A type section is a designated location for seeing a rock formation. If that location turns out to be unsatisfactory in some way, reference sections may be designated to better define the formation. The type section for the Ancha Formation is across the canyon from White Rock, on the east escarpment of the Cerros del Rio, and it turns out to be a pretty bad type section; so four reference sections have been designated. This is one of them.

I bushwack over to the cut, encountering some nice wildflowers on the way.

The flower shape screams Cruciferae, wild mustard of some kind, but I’ll look it up another time.

The rail cut turns out to be everything I could hope. I get two sets of photos, one for the book and one for Wikipedia.

So, Ancha Formation? This formation is just 1-3 million years old, and is basically the last sedimentary formation to accumulate in the Santa Fe area before regional uplift stopped sediment accumulation and started eroding the region back out. It’s mostly coarse granite and sand eroded off the southern Sangre de Cristo Mountains east of Santa Fe.

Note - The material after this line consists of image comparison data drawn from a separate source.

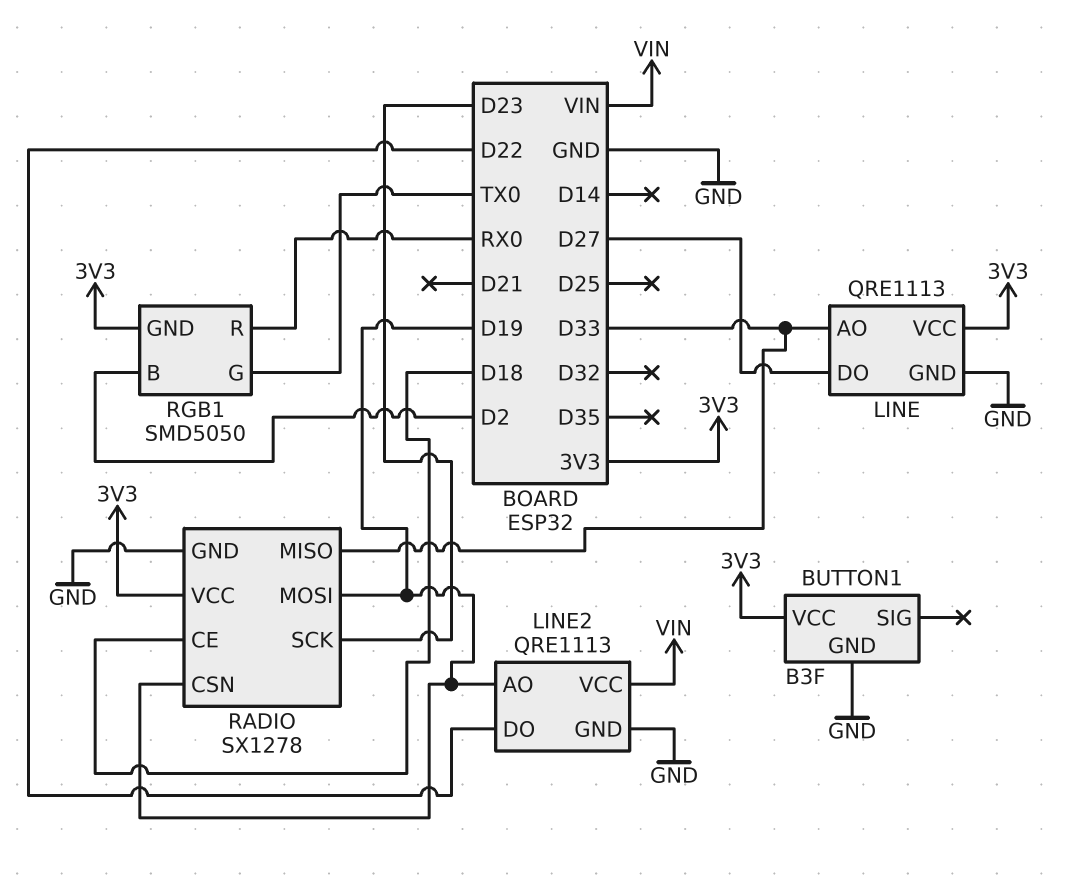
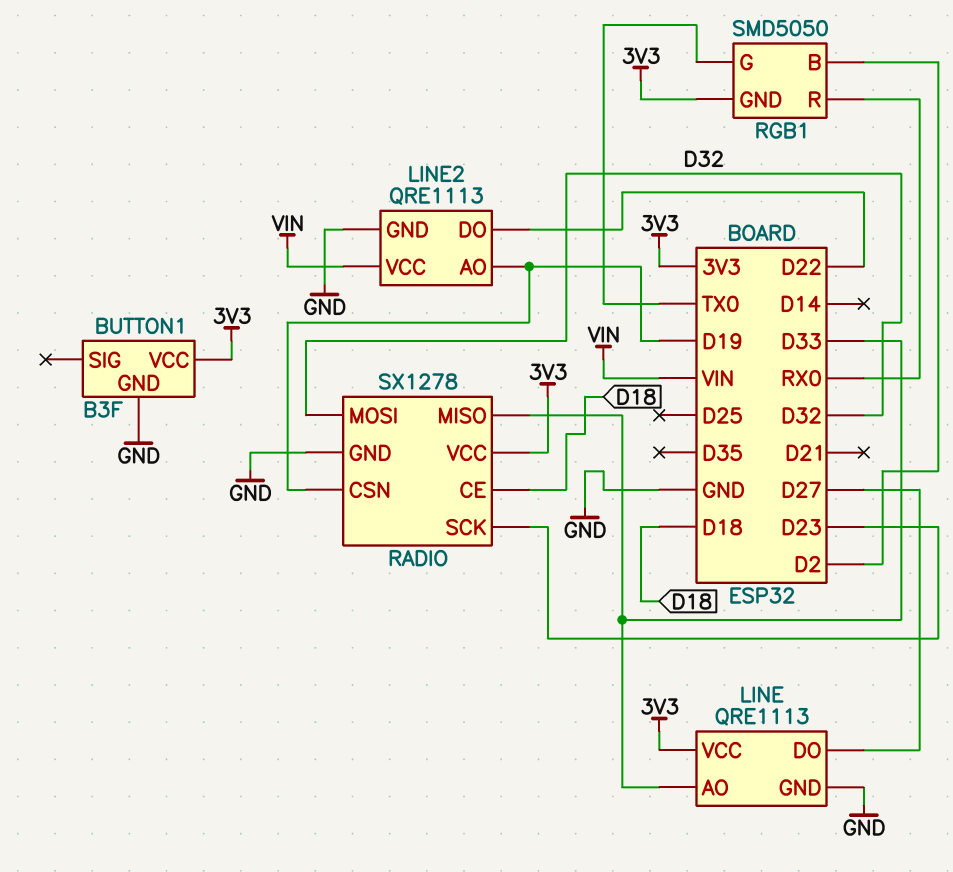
RADIO pin MOSI: D19 -> D32

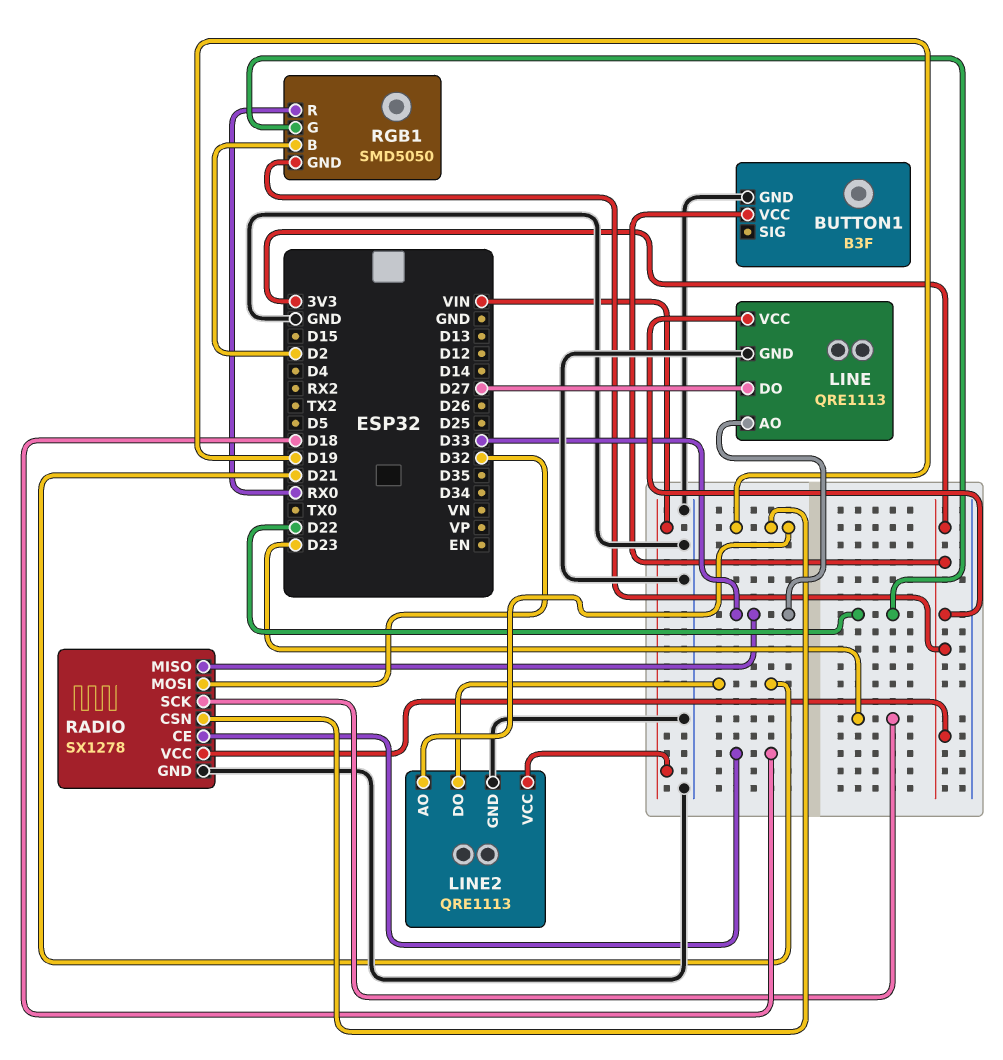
LINE2 pin DO: D22 -> D21
RGB1 pin G: TX0 -> D22

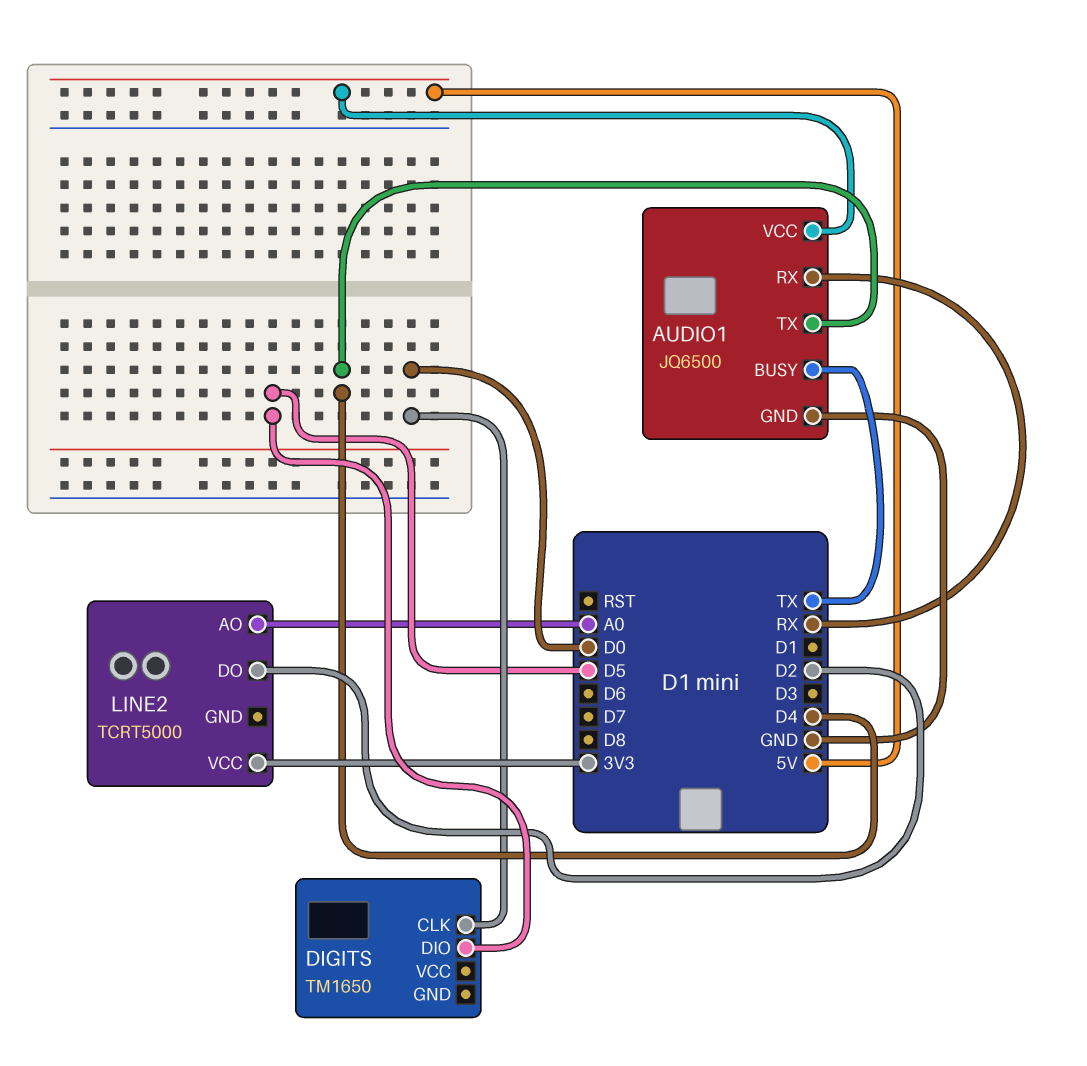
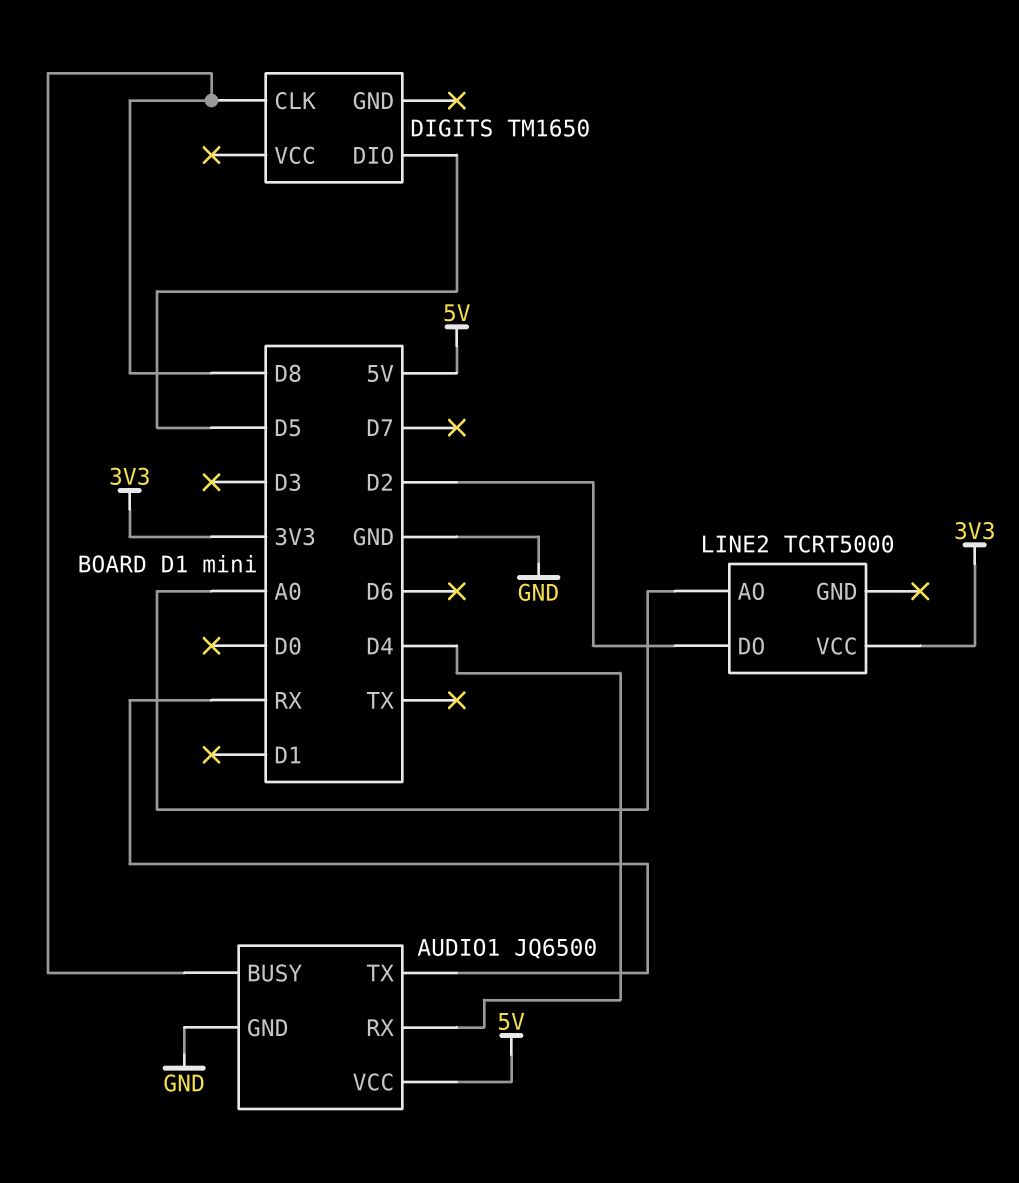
AUDIO1 pin BUSY: TX -> D8
AUDIO1 pin RX: RX -> D4
AUDIO1 pin TX: D4 -> RX
DIGITS pin CLK: D0 -> D8

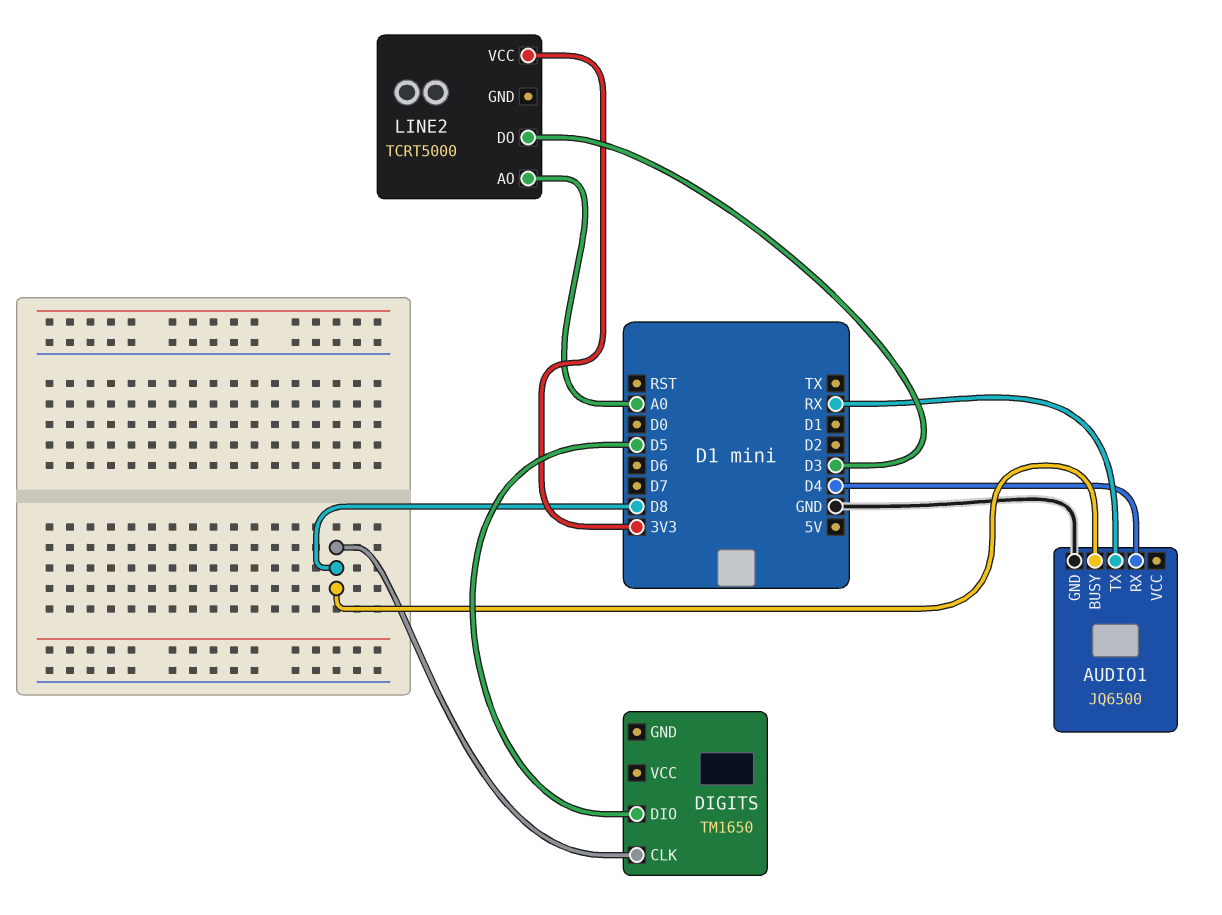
AUDIO1 pin VCC: 5V -> none
LINE2 pin DO: D2 -> D3

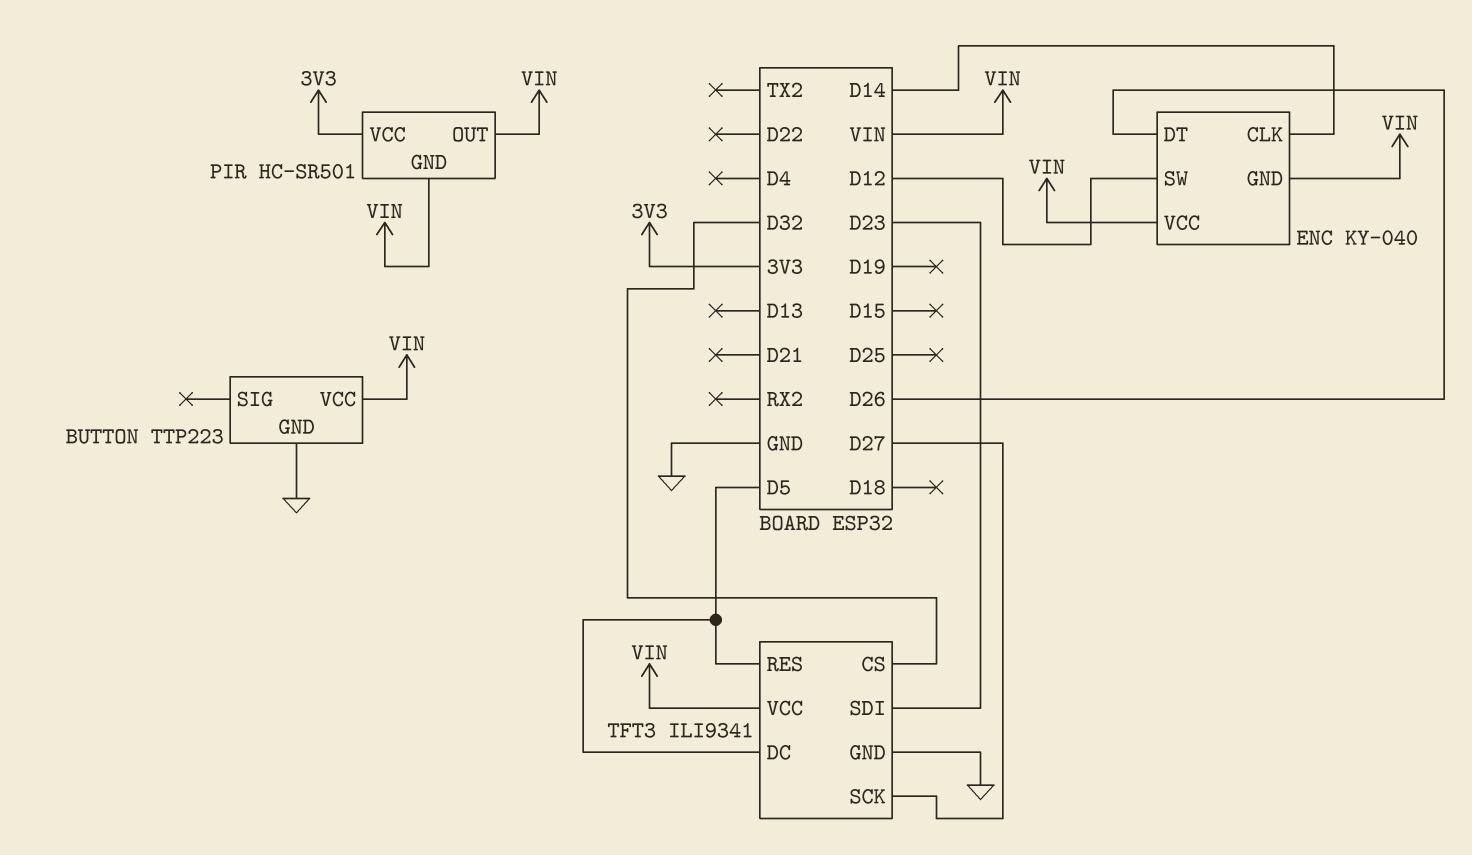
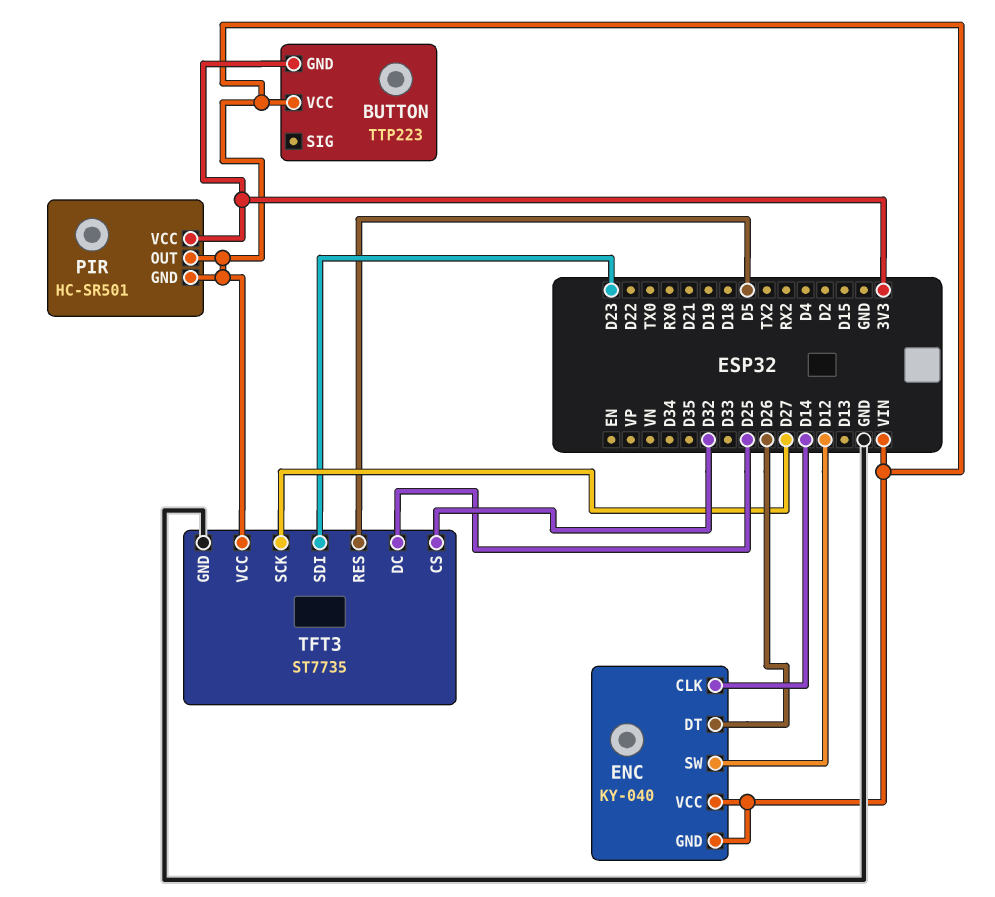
BUTTON pin GND: GND -> 3V3
TFT3: ILI9341 -> ST7735
TFT3 pin DC: D5 -> D25

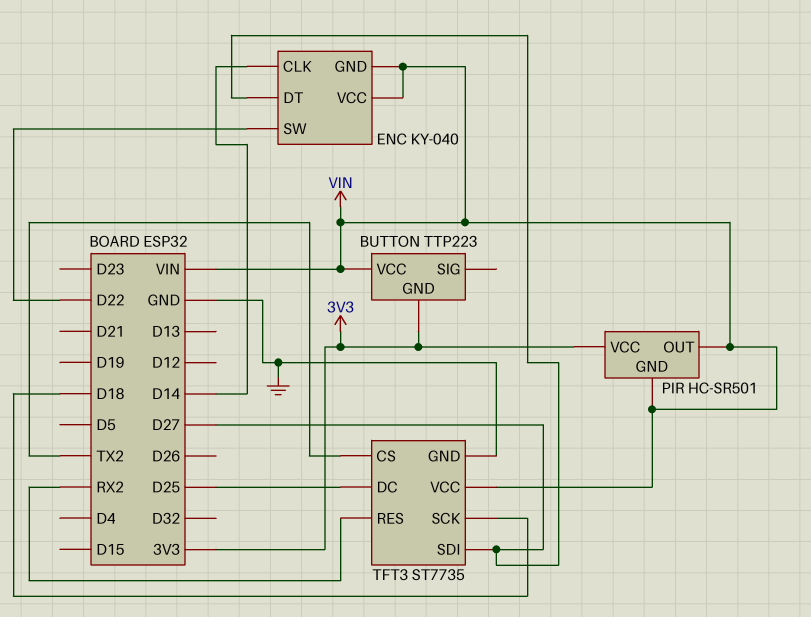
ENC pin DT: D26 -> D27
ENC pin SW: D12 -> D22
TFT3 pin CS: D32 -> TX2
TFT3 pin RES: D5 -> RX2
TFT3 pin SCK: D27 -> D18
TFT3 pin SDI: D23 -> D27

There are two more reference sections for this formation. One is in an arroyo in La Cienega and I’d have to hike across someone’s back yard to get to it. The other is in Arroyo Hondo south of I-25. I might get to it via the Arroyo Hondo Open Space trails, but it would be a long bushwack. Or I could try to get there from a junk yard just off the interstate, but my car might be mistaken for junk and hauled away while I’m hiking. Or I could cut across some rich person’s back yard, which I’ve found is almost never a good idea. Reference sections are not necessarily chosen for easy accessibility.

So, the latest from the neurosurgeon.

I wondered what was worth driving two hours from Los Alamos to Albuquerque in the midst of a pandemic. It turns out the neurosurgeon thinks he’s found the leaks and knows why the earlier blood patch procedure didn’t work. The imaging shows clear bright spots on the nerve roots on two adjacent vertebrae — they were obvious even to my untrained eye in the images. The neurosurgeon thinks these are a rare and only recently recognized form of leak called a CSF-venous fistula. If you read the article I’ve linked, you’ll know almost as much about them as I do.

The treatment is to go in and tie off the nerve roots. This means I lose sensation along a strip of my side, but it also has (surgeon’s estimate) about a 70% chance of curing my intracranial hypotension. It’s a day surgery; I go home that evening. He told me to think about it, then walked out of the office and pretty much disappeared. Rather odd, but I’m guessing the pandemic has been tremendously stressful for everyone in the health care community.

So I’ll think about it. I expect to get a call back to schedule me and I’ll need to have decided by then.